Similarly, the harmonies present in, say, the Allegri Misereri - these remarkbly open, hollow chords (this is the only language I can describe it in) that have power but only just, threatening to collapse - Soprano (or whatever the part should be called) at one extremity, Bass at the other - is just quite unique. Similarly: Tallis, Mudd, et al.
I ought to listen to more, in that I ought to listen to more classical music in general; but the renaissance and baroque stuff I've played or heard I've loved, far more than much of the stuff "in the middle", as it were. It suits my brain, my instruments, certainly my voice (where pure tone and hitting the note is valued more than fucking vibrato and emoting) and my ear.
Point in 'reviving' music from a past age? Hmn. Music comes and goes, in fads - not just in the present, but also historically. People come in and out of fashion; I recall hearing Bach needed a revival - think it was Mendelssohn who revived the Bach organ works from being barely played. So 'revival' is partly a feeling of the times - particularly if, say, the present music has something to say about the past, or the acknowledge influence of X on Y brings about a revival of X.

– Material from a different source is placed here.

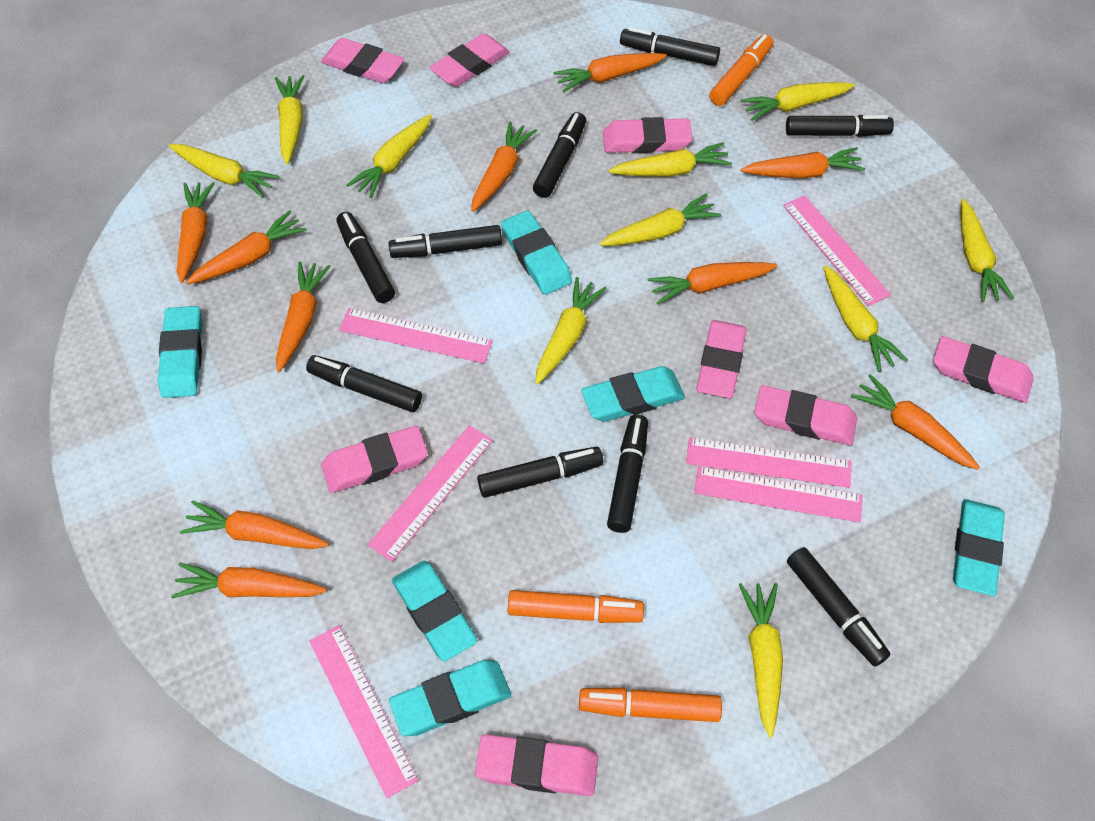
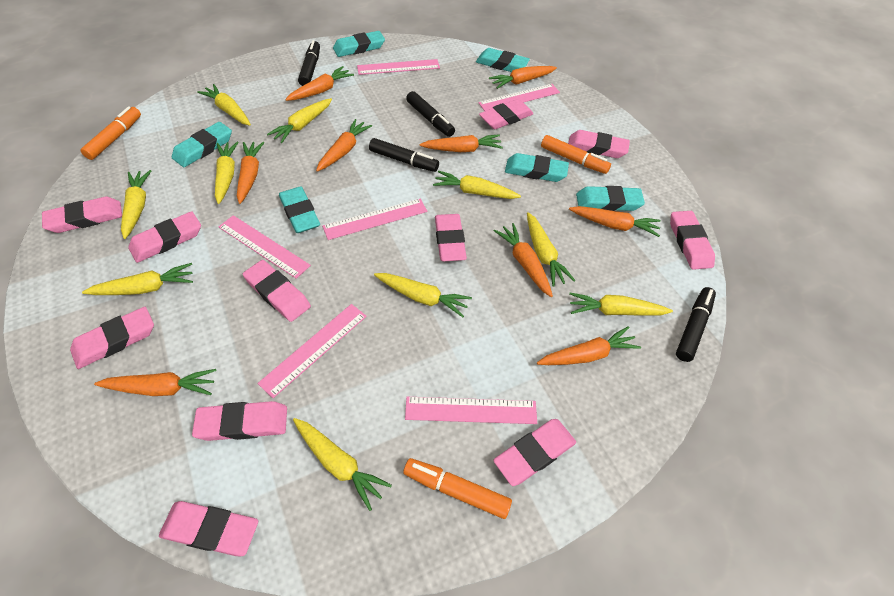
black marker: 9 -> 4
orange carrot: 10 -> 9
pink eraser: 8 -> 11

Music is not dead when its composer is. Music, like most art (and hence the distinction people make between 'true art' and popular movements), aspires to permanence. In my opinion. So it should live on in whatever form. As the canon increases, well, there's less people to keep every composer alive. And so some die out. Which ones? Well, for a start, the bad ones - all the Bach-imitators, say, who copied him because his style was popular or acknolwedged. Then you have to account for trends. And so on. So music should be being revived, or at least, dug out of the cupboard by a nosy student who discovers something new and wonderful (maybe) or realises why whatever was in there was left there.

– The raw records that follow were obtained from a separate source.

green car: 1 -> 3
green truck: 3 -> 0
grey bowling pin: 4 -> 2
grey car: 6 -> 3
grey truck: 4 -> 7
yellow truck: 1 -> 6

A question for you or other early-music bods: what about the value of playing music on period instruments? I've been curious about this for a while, having never heard (say) the Orchestra of the Age of Englightenment or similar groups who play music on instruments from the time it was composed. My feelings are mixed: I'd be intrigued, as an experiment, so I know what would have been heard, etc, and so that players have limitations. But more modern instruments - in the case of string instruments, still not that modern - are often easier for the player, more consistent in tuning, etc. And it is, after all, being played in modern times. And so surely a modern interpretation should use modern instruments? I have no idea which is "correct", and I'd tend to be interested in either performance. (Of course, for, say, medieval work, most instruments such as theorbo, lute, etc, are probably replicas of early instruments, so it's impossible NOT to play on a correct instrument - you wouldn't play lute parts on a guitar... woulld you? It's only when the instruments are essentially the same as modern ones the problem arises).

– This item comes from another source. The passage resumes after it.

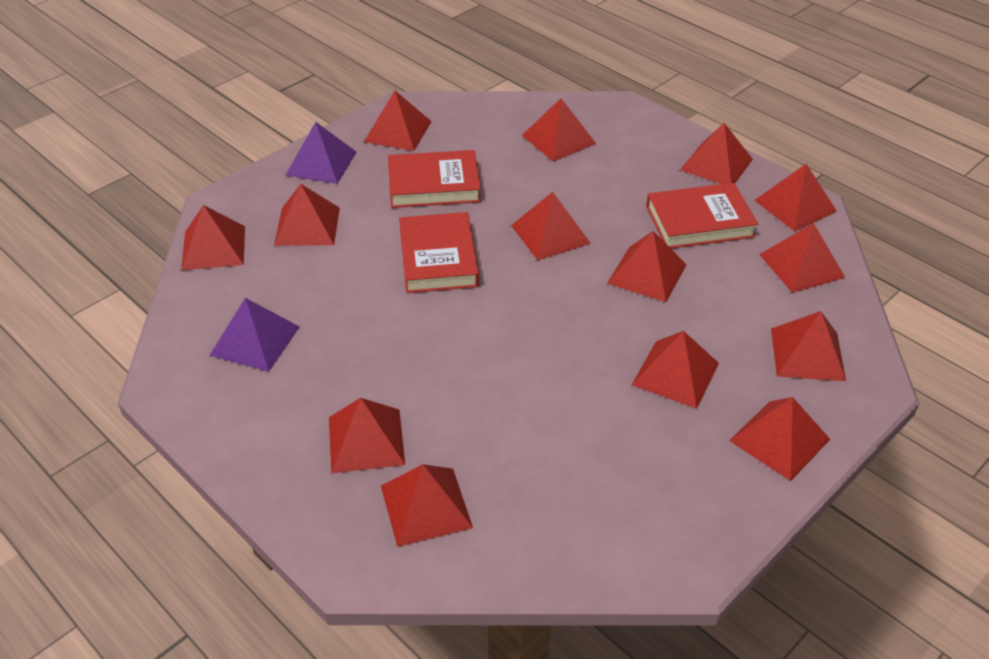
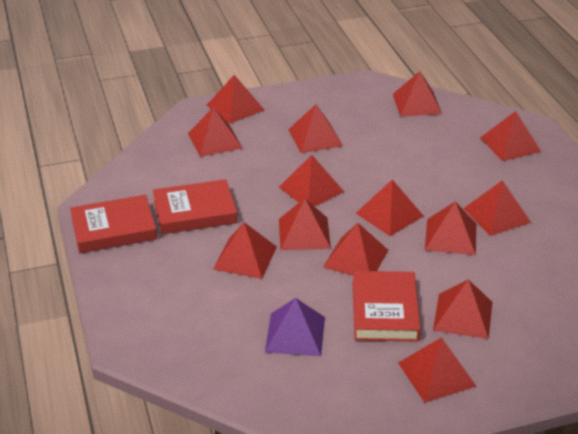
purple pyramid: 2 -> 1

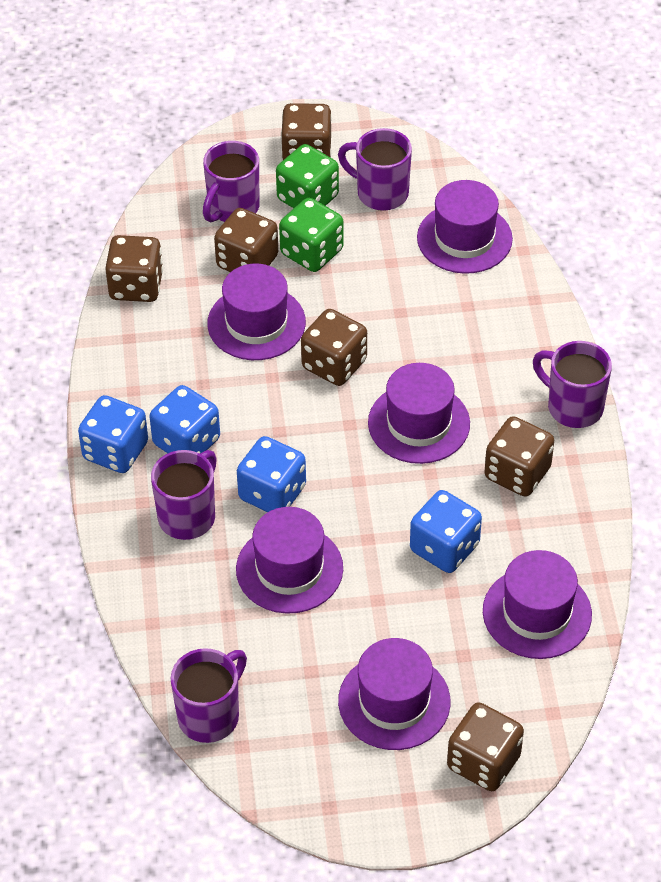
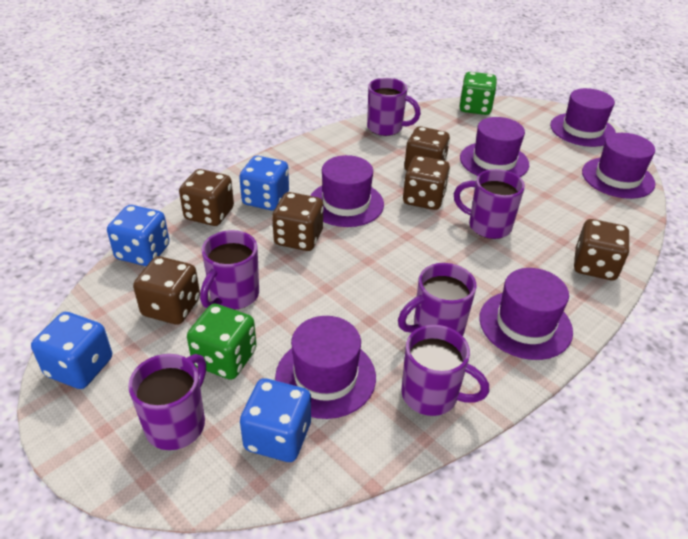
purple mug: 5 -> 6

Finally: "insular". Hmn. Classical music is, these days, a fairly insular thing, sadly. And the further you go back... the more obscure you get? Maybe. I don't know much medieval stuff at all, have done odd bits of plainsong but that's about it. So it might be an area, especially the medieval stuff, that is harder to gain knowledge on. Hence why people with deeper levels of study and deeper resources are more likely to know/be interested by it.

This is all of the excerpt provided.